Usai membuat gaduh lewat ujaran “Ansor idiot”, Ferry lantas mengunggah video permintaan maaf yang hari ini viral di media sosial.

“Saya Fery, yang dari vlognya video Mas Dhani, yang mengucapkan kata tak semestinya bagi Banser atau terasa menyinggung Banser, simpatisannya, dan umat muslim sedunia,” ucap Ferry dalam unggahan videonya.

“Saya pribadi dari lubuk hati yang paling dalam, eh.. minta maaf dengan tulus. Sekiranya Banser, simpatisannya dan juga umat muslim se-Indonesia pada umumnya, bisa memaafkan kekhilafan saya pada waktu itu. Saya.. dan saya berjanji tidak akan mengulangi lagi ucapan yang sekiranya tidak pantas diucapkan waktu itu,” sambungnya.

• Baca: Rijalul Ansor Meradang ‘Tersengat’ Ujaran Banser Idiot

Tak hanya kepada Banser, Ferry juga menyampaikan permintaan maafnya kepada FPI. “Untuk FPI, saya juga minta maaf, karena saya memang sudah tidak lagi aktif di keanggotaan FPI sudah sangat lama. Saya punya kehidupan sendiri, kerjaan sendiri,” katanya.

Menanggapi video permintaan maaf ini, Ketua GP Ansor Kota Surabaya, Muhammad Farid Afif memastikan kalau pihaknya memaafkan Ferry. Meski demikian, proses hukum masih tetap berjalan. “Untuk pelaporan ke polisi, itu diambil alih PW Ansor Jatim,” ucapnya.
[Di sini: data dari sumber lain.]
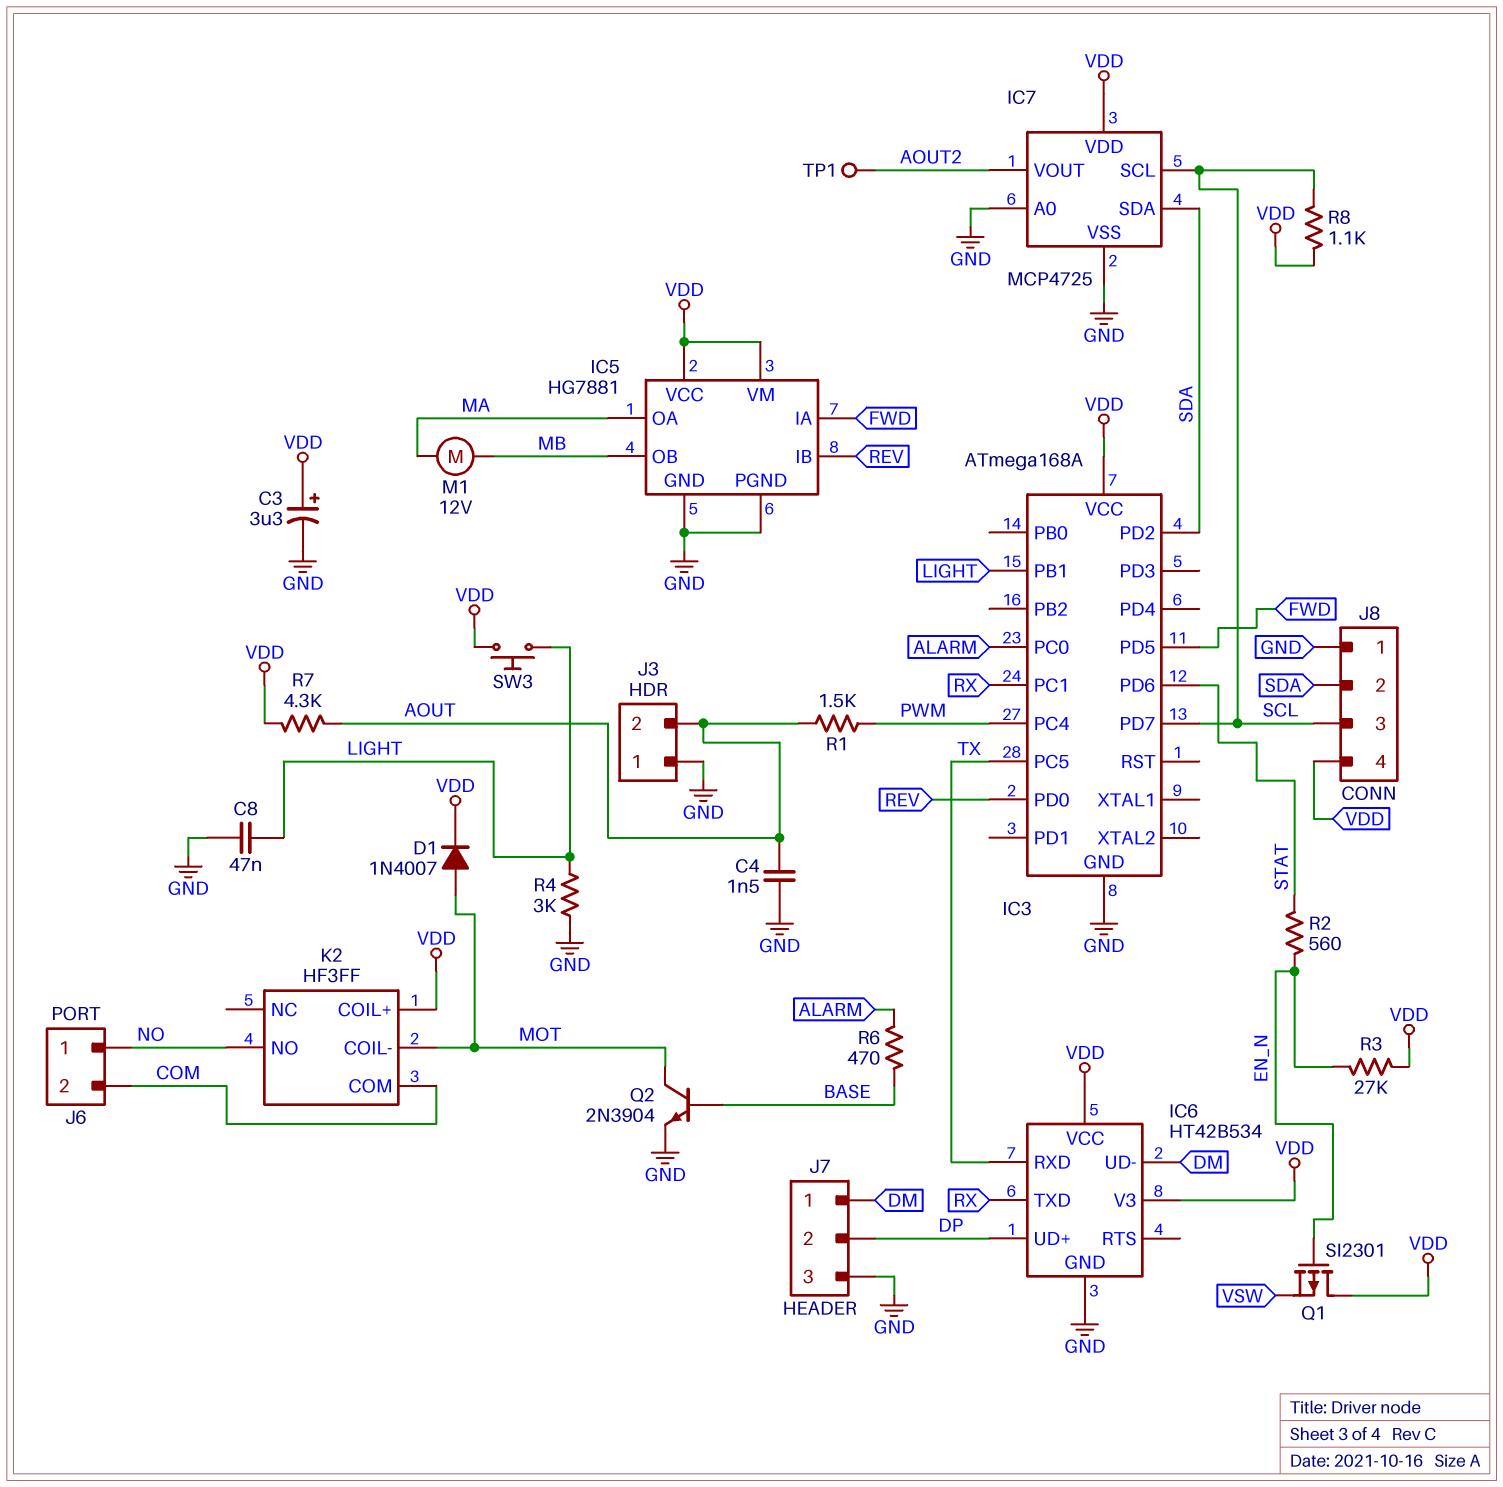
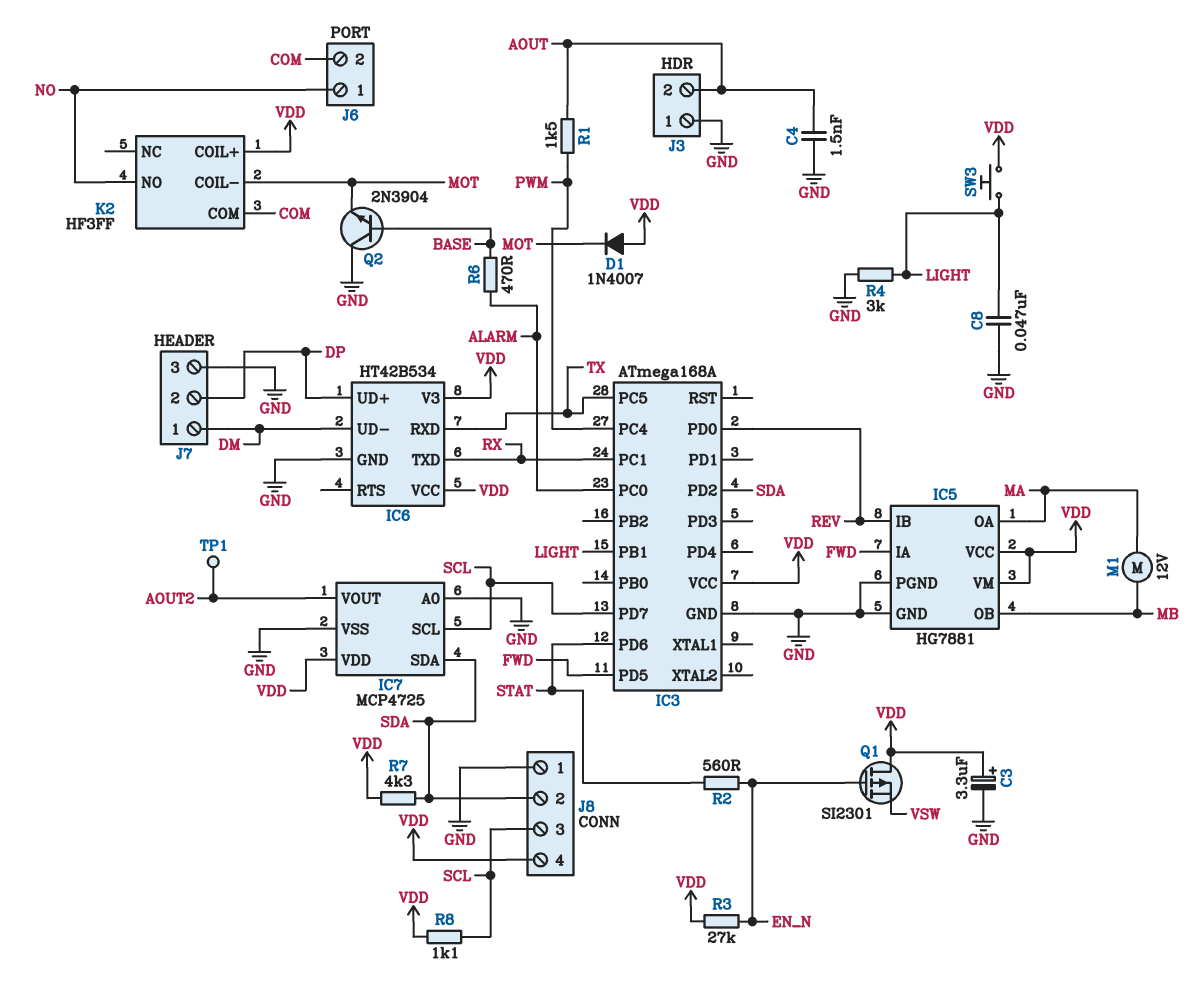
D1: diode 1N4007 (A MOT, K VDD) -> diode 1N4007 (A VDD, K MOT)
Q2: NPN 2N3904 (B BASE, C MOT, E GND) -> NPN 2N3904 (B BASE, C GND, E MOT)
R7: 4.3k (AOUT, VDD) -> 4.3k (SDA, VDD)

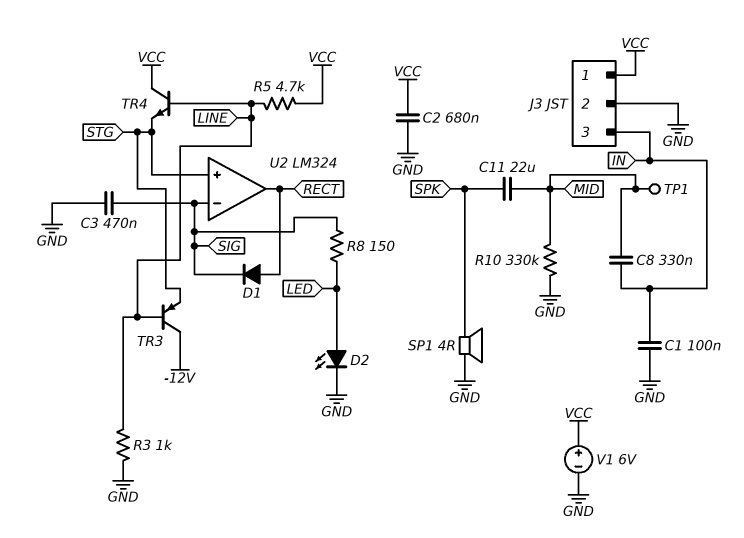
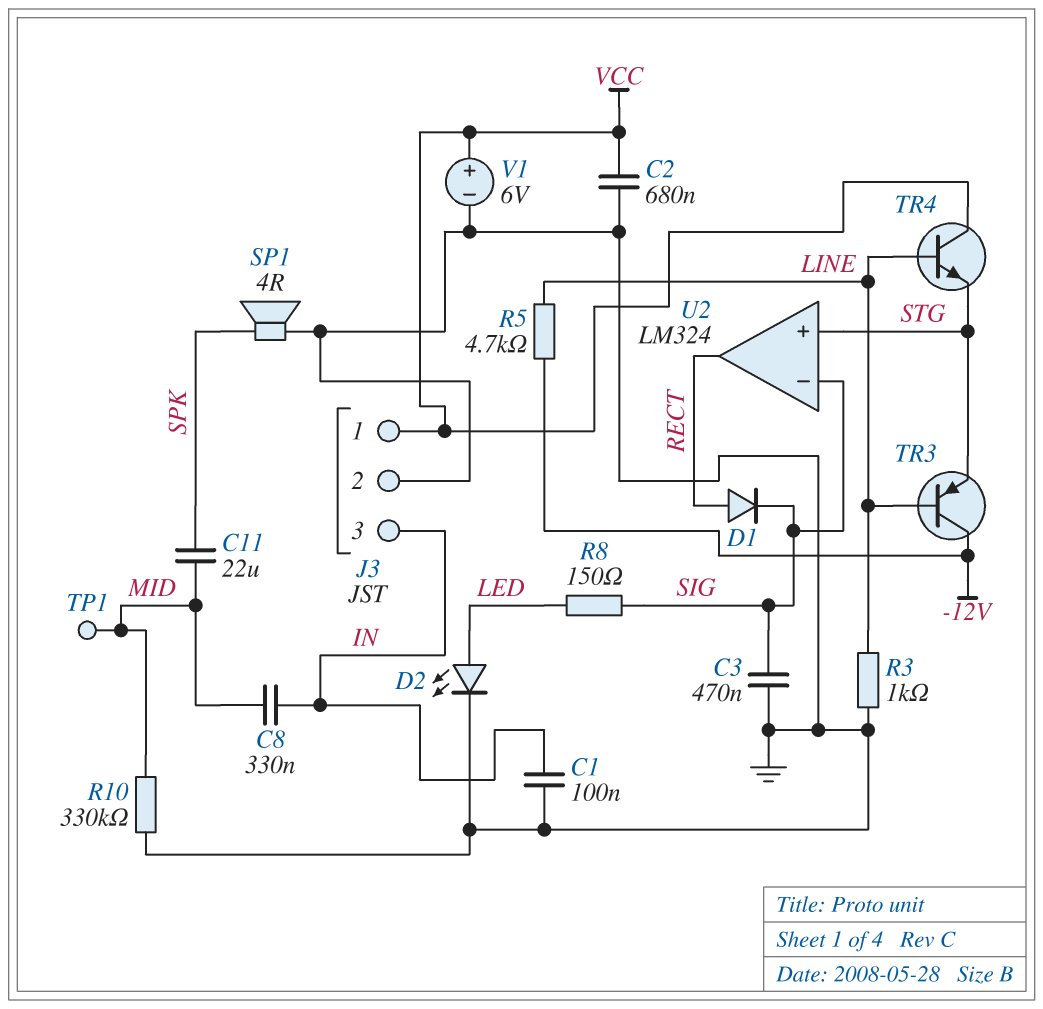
R5: 4.7k (LINE, VCC) -> 4.7k (-12V, LINE)

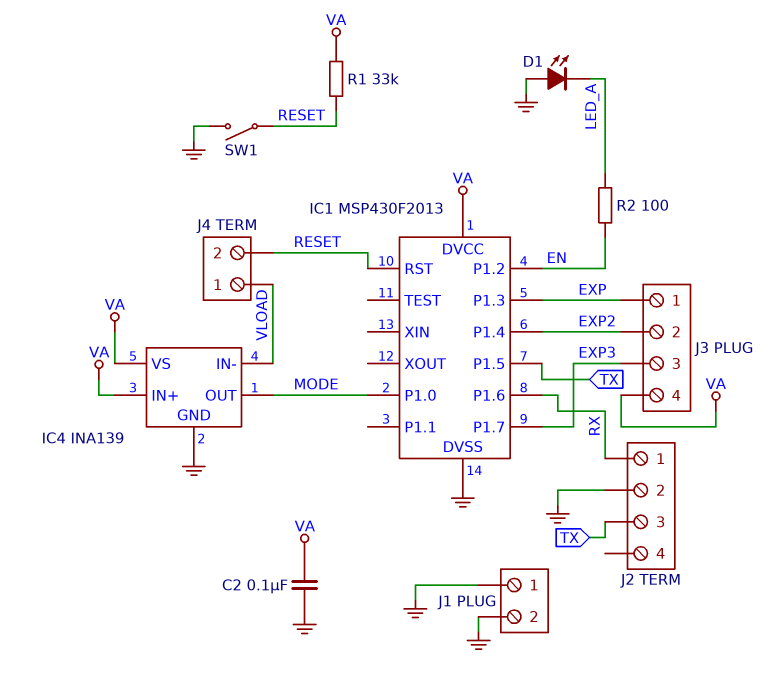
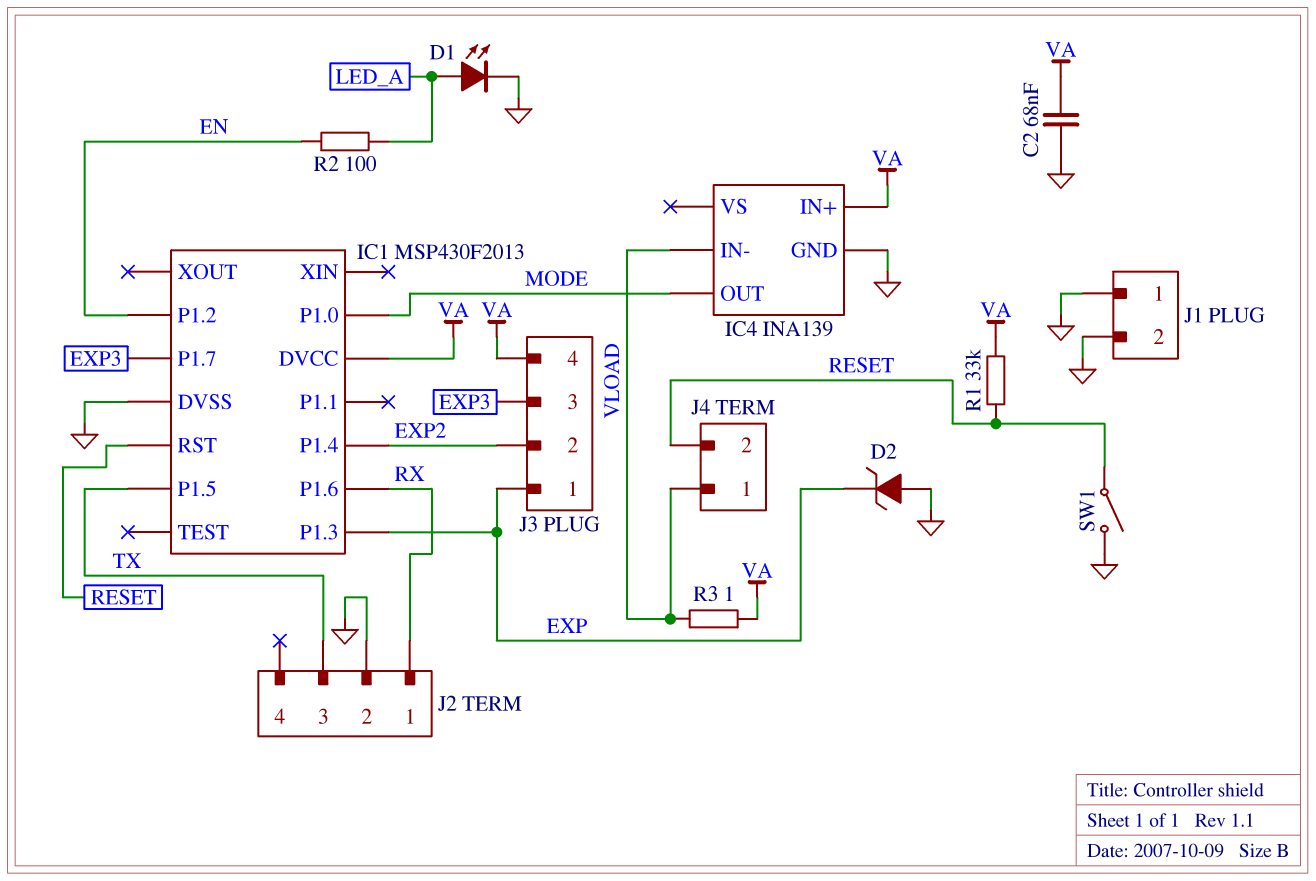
C2: 100nF (GND, VA) -> 68nF (GND, VA)
D1: LED (A GND, K LED_A) -> LED (A LED_A, K GND)
D2: none -> zener (A GND, K EXP)
IC4 pin VS: VA -> none
R3: none -> 1 (VA, VLOAD)

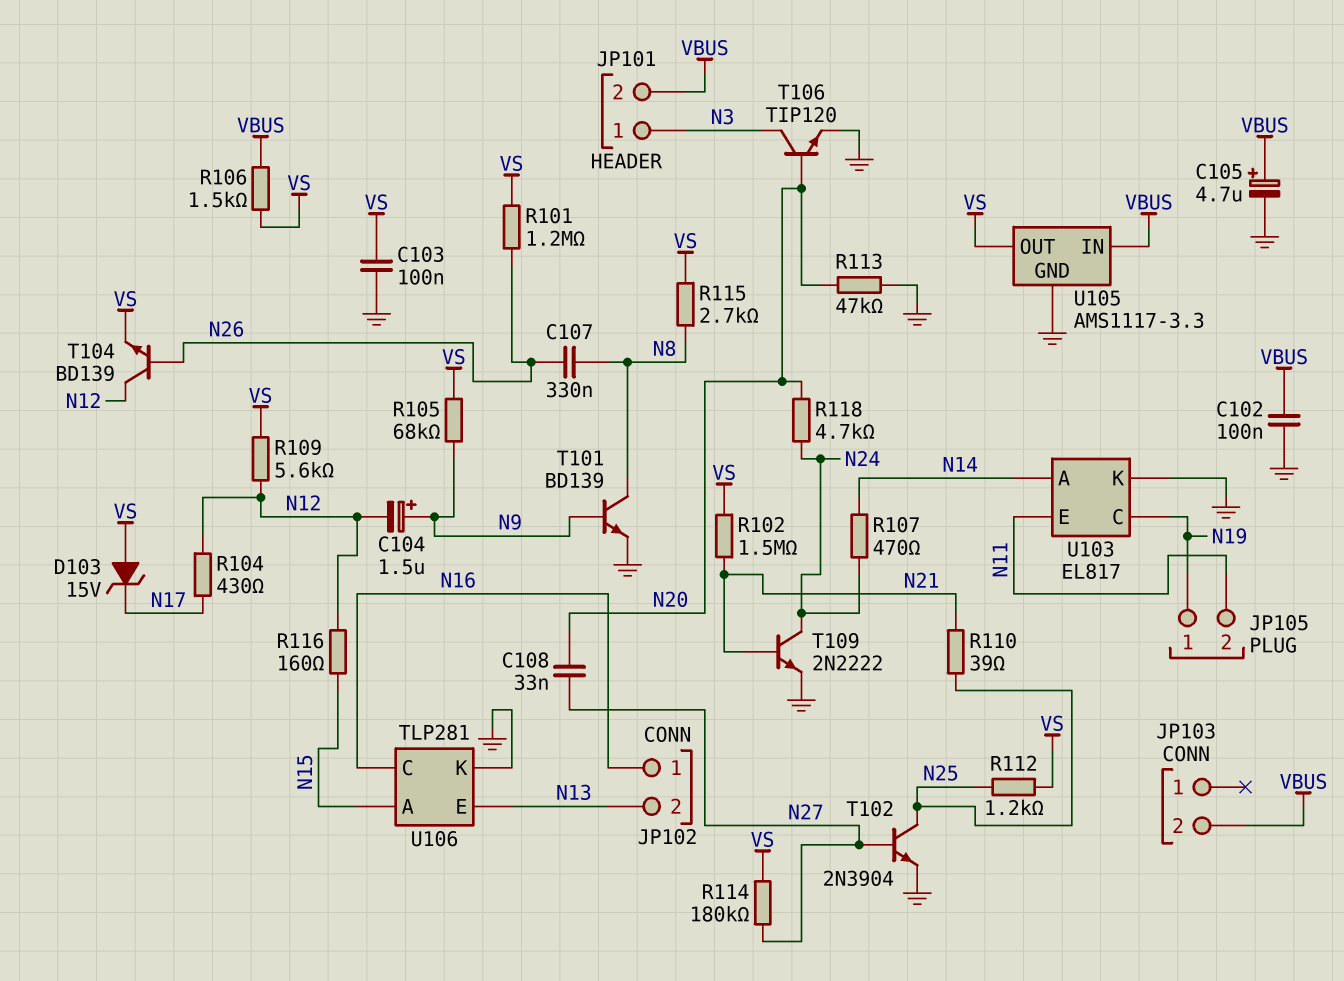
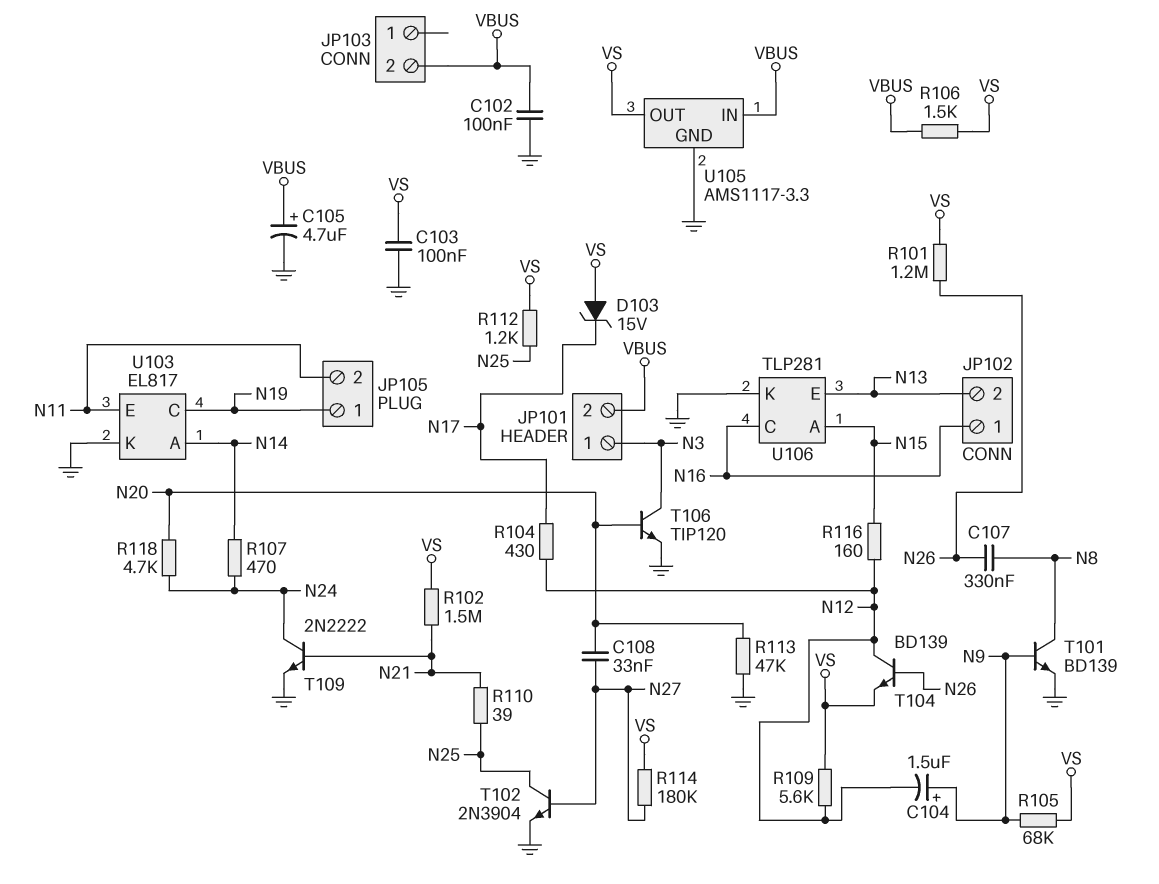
R115: 2.7k (N8, VS) -> none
• Baca: Pilpres 2019, Khofifah: Mari Jaga Jatim Tetap Guyub Rukun

Sehari sebelumnya, pihak Banser berencana melaporkan pelakunya ke polisi. “Siapapun di republik ini ada yang mencemarkan nama baik, maka ada prosedur hukum yang harus ditempuh,” kata Kepala Satuan Koordinasi Nasional (Kasatkornas) Banser, Alfa Isnaeni.

Apakah yang akan dilaporkan termasuk Ahmad Dhani? “Ya siapapun yang mengatakan, mencemakan nama baik, di situ (video) kan ada. Kalau definisinya di situ siapa nanti kan jelas, apakah itu Dhani atau siapa,” katanya.